"While the RTM may signal more earnest levels of testing within corporations, I predict very few CIOs are going to be implementing Vista on existing assets anytime in the next two or three quarters," Warren said. "And I would argue that most won't even allow it on new assets for at least six months, while the rest of the market catches up to Vista from a compatibility perspective."
Vista's hefty hardware requirements and Microsoft's decision to back-port many of Vista's technologies to Windows XP may restrain business deployments and new PC purchases, according to analyst Paul DeGroot of Directions on Microsoft, a newsletter in Kirkland, Wash. What's more, those that buy new PCs may slip Windows XP back on, since businesses tend to move to new platforms more slowly than consumers and value consistency, DeGroot added.
"Bringing Vista in on the replacement cycle will be the most common approach. Close to it, and possibly more popular, will be to bring Vista machines in and re-image them with volume XP," he said.
Vista is a "fairly radical departure from XP," DeGroot noted. "Customers know that testing of the first release was compressed and that a service pack or even a full replacement a few years down the road will make a big difference," he said. "An extraordinarily high number compared with previous OS releases of new Vista technologies have been or will be back-ported to the current OS."
Nevertheless, Vista will drive a major hardware refresh in businesses, according to analyst Peter O'Kelly of the Burton Group.
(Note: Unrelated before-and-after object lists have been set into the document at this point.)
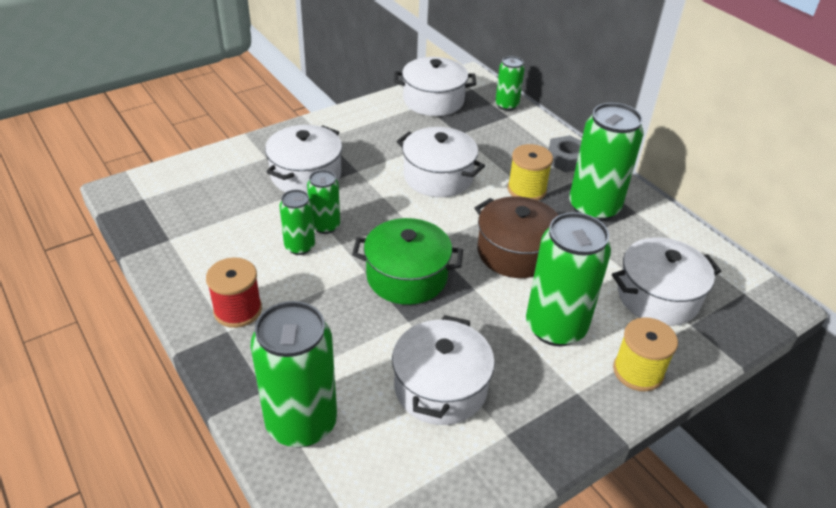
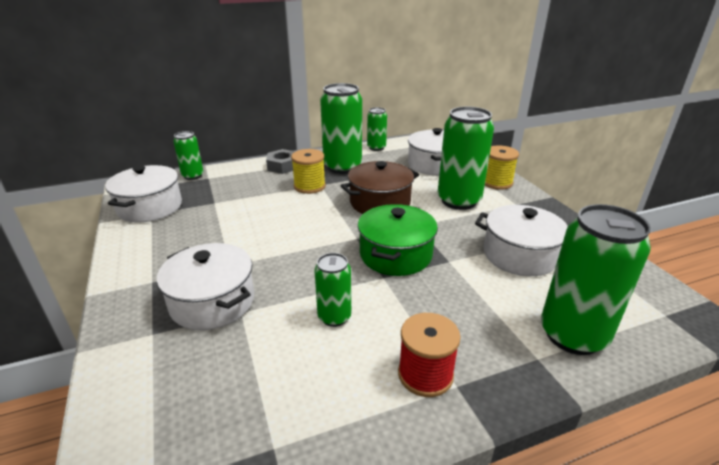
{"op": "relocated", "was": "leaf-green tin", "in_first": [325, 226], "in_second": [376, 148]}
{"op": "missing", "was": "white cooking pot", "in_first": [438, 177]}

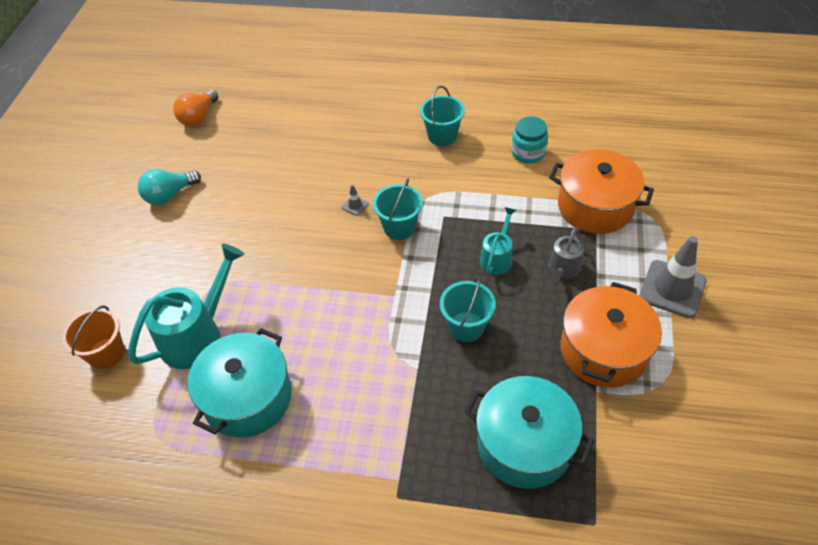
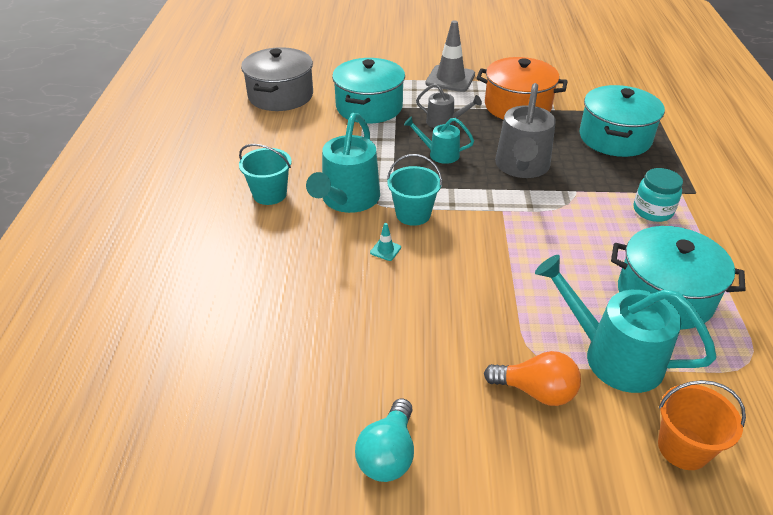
{"op": "spun", "was": "turquoise light bulb", "in_first": [169, 195], "in_second": [388, 454], "clockwise": 60}
{"op": "relocated", "was": "orange light bulb", "in_first": [199, 117], "in_second": [536, 391]}
{"op": "colour", "was": "ash-grey traffic cone", "now": "turquoise traffic cone", "in_first": [355, 205], "in_second": [385, 250]}
{"op": "exchanged", "was": "turquoise pail", "now": "ash-grey watering pot", "in_first": [466, 327], "in_second": [521, 167]}
{"op": "relocated", "was": "turquoise jar", "in_first": [528, 153], "in_second": [652, 211]}
{"op": "colour", "was": "orange cooking pot", "now": "turquoise cooking pot", "in_first": [595, 206], "in_second": [369, 107]}
{"op": "appeared", "now": "ash-grey cooking pot", "in_second": [280, 95]}
{"op": "appeared", "now": "turquoise watering pot", "in_second": [347, 200]}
He said major user-interface overhauls, search folders, security features, performance increases and a new programming model will translate into meaningful business benefits.
"There will be a pop. It won't be overnight, but a lot of companies that do their refresh will do their hardware, operating system and office [suite] all at one time," O'Kelley said. "This is a more significant upgrade and more substantive user benefit than XP."
However, other industry observers said it will be difficult to measure the market reaction until the rest of the Vista versions are released in late January.
As of Thursday afternoon, the Vista launch had no positive impact on Microsoft's stock. The company's share price displayed at $29.51 on the Nasdaq ticker just minutes before the press conference began and dipped to $29.47 two hours later.